COMMERCE, Ga., May 1, 2000 - Ron Capps wouldn't mind testing the law of averages during the Advance Auto Parts Southern Nationals, Friday through Sunday, at Atlanta Dragway. The law of averages the driver of Don "The Snake" Prudhomme's...
COMMERCE, Ga., May 1, 2000 - Ron Capps wouldn't mind testing the law of averages during the Advance Auto Parts Southern Nationals, Friday through Sunday, at Atlanta Dragway.
The law of averages the driver of Don "The Snake" Prudhomme's U.S. Tobacco Co. Funny Car has in mind is the one regarding the number of final-round appearances it takes before winning a race.
Capps, for example, has been a finalist at three of the six NHRA Winston Series events this year and, as his interest in averages might indicate, he's still awaiting that elusive victory. It's not that Capps is upset at finishing second - winning rounds of competition are vital to remaining in championship contention during the 23-race campaign - but a win is, after all, a win.
"It's obvious that Ace (crew chief Ed "Ace" McCulloch) has our Camaro running very well," Capps says. "We've been very consistent but it's unbelievable that we haven't won a race yet. The important thing is that we're winning rounds. It will all even out before the year's over."
It is true Capps has been winning rounds. He has, in fact, already won more rounds of competition in 2000 than he did in 1999. Coming into this event, Capps has 12 round wins compared to 11 all of last year.

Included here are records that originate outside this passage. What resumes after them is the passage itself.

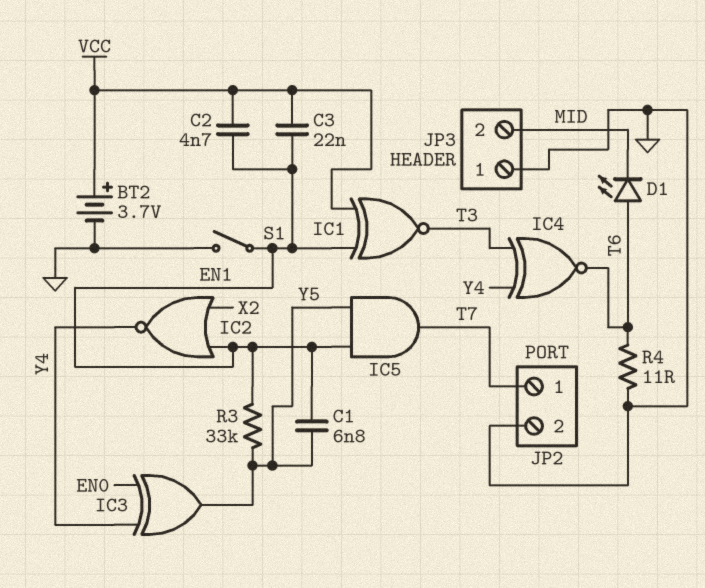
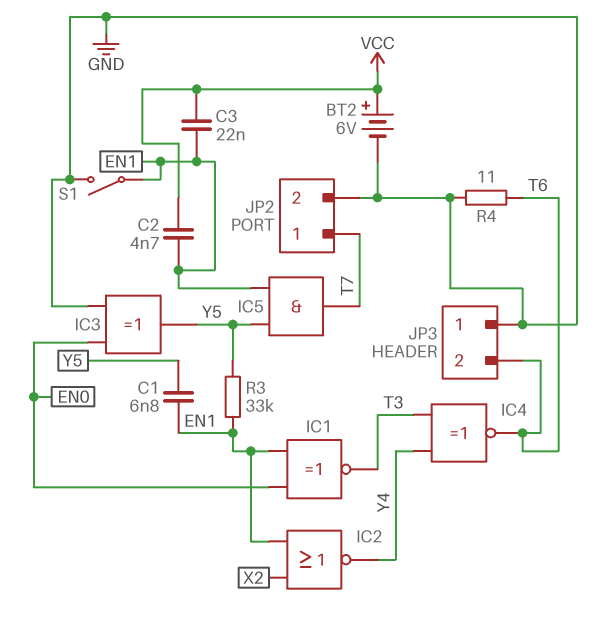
BT2: 3.7V (plus VCC, minus GND) -> 6V (plus VCC, minus GND)
D1: LED (A T6, K MID) -> none
IC1: XNOR (in EN1, in VCC, out T3) -> XNOR (in EN0, in EN1, out T3)
IC3: XOR (in EN0, in Y4, out Y5) -> XOR (in EN0, in GND, out Y5)
JP3 pin 2: MID -> T6

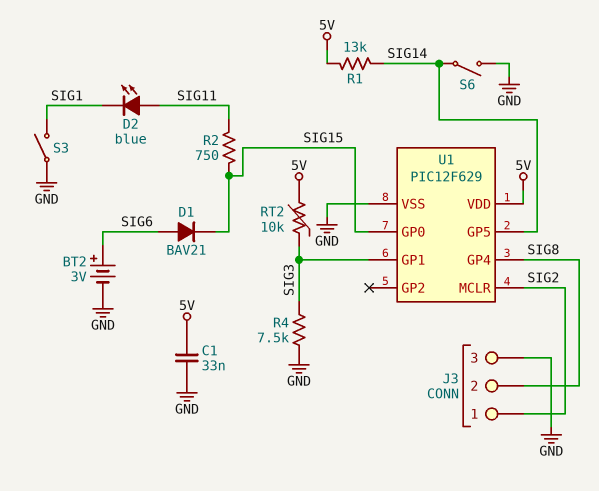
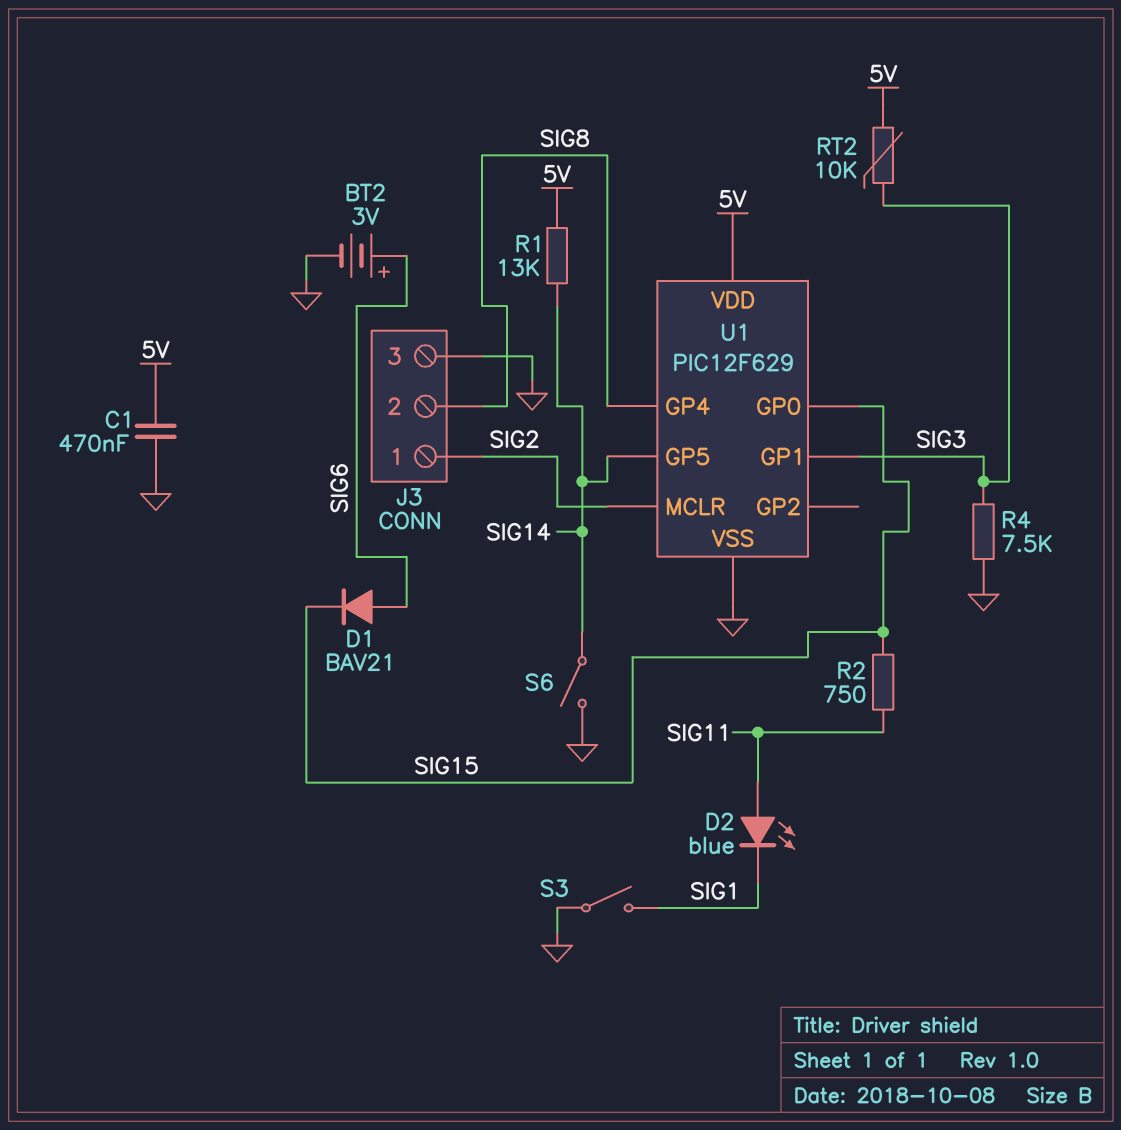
C1: 33nF (5V, GND) -> 470nF (5V, GND)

He is third in points with 436, seven behind reigning Funny Car champion John Force, and he trails the leader, Jerry Toliver, by 76. Force (twice) and Toliver are the ones who've kept Capps from the winner's circle this season. Force won at Phoenix and again Sunday at Virginia Motorsports Park, near Richmond. Toliver won at Gainesville, Fla.
"I'm excited about going to Atlanta Dragway because racing back-to-back weekends is awesome," Capps commented. "We're able to keep our momentum rolling. We're fighting for every point we can. Right now, it's a matter of being consistent, and that's what we're doing. Ace has given me a great hot rod to drive."
And Capps has been driving it. He needed to pedal the throttle to get to the finish line in the semifinal and final rounds at Virginia. He beat Toliver in the semis by getting on and off the throttle to combat traction problems. Capps had a big lead off the starting line (.466 to .712) and won with a 6.351-second, 218.51-mph run to Toliver's 6.433 at 211.23.
Against Force, traction trouble surfaced again for Capps and, like the semis, his opponent experienced the same malady. Unlike the Toliver match, Capps couldn't get the win. "I didn't see him when I left the line, but then my tires started shaking tremendously hard," Capps recalled. "I pedaled the throttle and the tires hooked up. I could see Force's car smoke the tires. I pulled up on him, but then he started to pull away. I didn't want to cross the centerline like I did at Houston (losing in the semifinals to eventual race winner Bob Gilbertson)." Force came close to the centerline but avoided it in taking the win with a 5.913 at 236.01 to Capps' 6.165 at 233.76.
Capps had smooth runs in the opening rounds, beating Gary Densham with a 4.998 and Jim Epler with a 4.937.
"Racing is really fun right now because we're in the thick of the points hunt and every round is so important," said Capps. "We haven't won yet and we're due to win one."
As far as Capps, McCulloch and the U.S. Tobacco Co. Funny Car team are concerned, this weekend would be the best time.